Levantamento do Sindilojas-SP com base no Novo Caged mostra alta de 55,2% nos vínculos formais do setor entre 2020 e 2026
O mercado pet vem se consolidando como um dos
segmentos mais dinâmicos da economia paulistana. Entre janeiro de 2020 e
janeiro de 2026, o número de vínculos celetistas ativos no setor cresceu 55,2%,
passando de 11.798 para 18.313 postos de trabalho. Os dados são de levantamento
do Sindilojas-SP com base no Novo Caged, do Ministério do Trabalho e Emprego.
No mesmo
período, o total de empregos formais na cidade de São Paulo avançou 17,8%,
segundo a mesma base de dados. O desempenho do setor pet, portanto, foi mais de
três vezes superior à média da economia local, evidenciando o ganho de
relevância das atividades ligadas aos animais de estimação na estrutura
produtiva urbana.
De acordo
com o presidente do Sindilojas-SP, Aldo Nuñez
Macri, o avanço reflete uma transformação consistente no perfil de consumo das
famílias. “O crescimento do mercado pet está diretamente ligado a mudanças
estruturais no comportamento da população, que passou a priorizar mais o
bem-estar e os cuidados com os animais de estimação, sustentando a expansão do
setor no longo prazo”, afirma.
A expansão
do segmento acompanha uma tendência nacional.

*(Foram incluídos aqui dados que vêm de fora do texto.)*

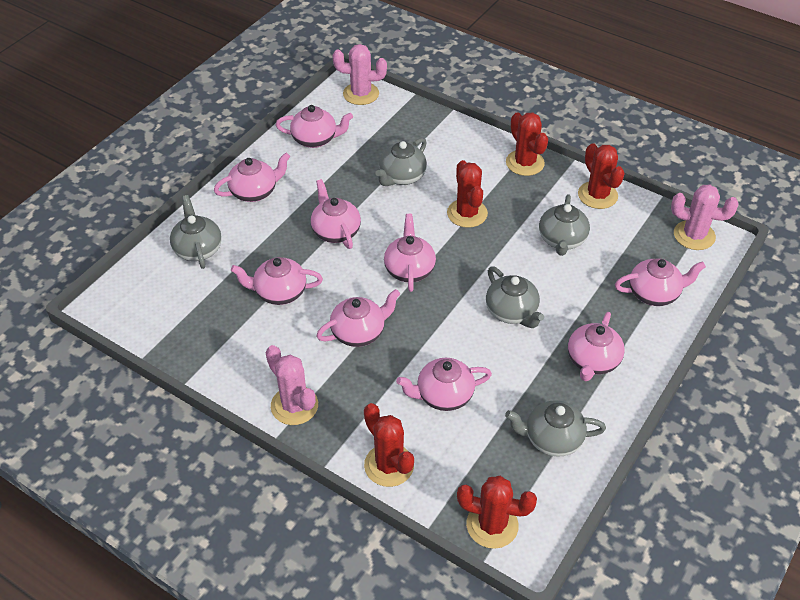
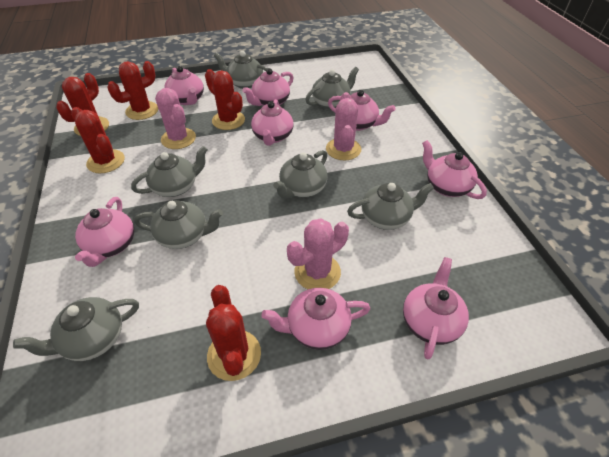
grey teapot: 5 -> 7
pink teapot: 9 -> 8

Dados da Abinpet (Associação
Brasileira da Indústria de Produtos para Animais de Estimação) indicam
crescimento contínuo do mercado pet brasileiro ao longo da última década, com
avanço do faturamento e diversificação de produtos e serviços.
Esse
movimento foi intensificado a partir da pandemia de Covid-19. O período de
isolamento social contribuiu para o aumento da adoção de animais e para o
fortalecimento do vínculo entre tutores e pets, o que ampliou a demanda por
serviços especializados, como cuidados veterinários, estética, hospedagem e
adestramento.
Além do
fator conjuntural, mudanças demográficas ajudam a explicar o fenômeno. Dados do
IBGE, a partir da PNAD Contínua e de indicadores populacionais, mostram a queda
da taxa de fecundidade, o adiamento da parentalidade e o crescimento de
domicílios menores ou unipessoais, fatores que favorecem a centralidade dos
animais de estimação na dinâmica familiar.
Na cidade de
São Paulo, a estrutura do setor reflete a predominância de atividades de
comércio e serviços. O mercado é composto principalmente por lojas
especializadas, clínicas e hospitais veterinários, estabelecimentos de banho e
tosa e serviços de cuidado animal. Etapas industriais e agropecuárias da
cadeia, como a fabricação de ração e medicamentos, tendem a se concentrar fora
da capital.
Outro vetor
relevante é o empreendedorismo. Levantamento do Sindilojas-SP, com base em
dados do Sebrae, aponta que cerca de 10,8 mil microempreendedores individuais
atuam em atividades relacionadas ao mercado pet na cidade, incluindo
prestadores de serviços, cuidadores e pequenos comerciantes.
Para Aldo Nuñez
Macri, a combinação entre crescimento do emprego formal e avanço do
empreendedorismo indica um movimento estrutural. “O setor pet não apenas amplia
a geração de empregos formais, mas também abre espaço para pequenos negócios e
novas oportunidades de renda, o que reforça sua importância crescente na
economia paulistana”, diz.
Apesar do
desempenho expressivo no acumulado do período, o setor apresentou estabilidade
recente, com a criação de 238 vagas formais no último ano, segundo dados do
Novo Caged. Ainda assim, o avanço observado desde 2020 sinaliza uma mudança
consistente no padrão de consumo e na organização das atividades econômicas
ligadas ao cuidado com animais de estimação.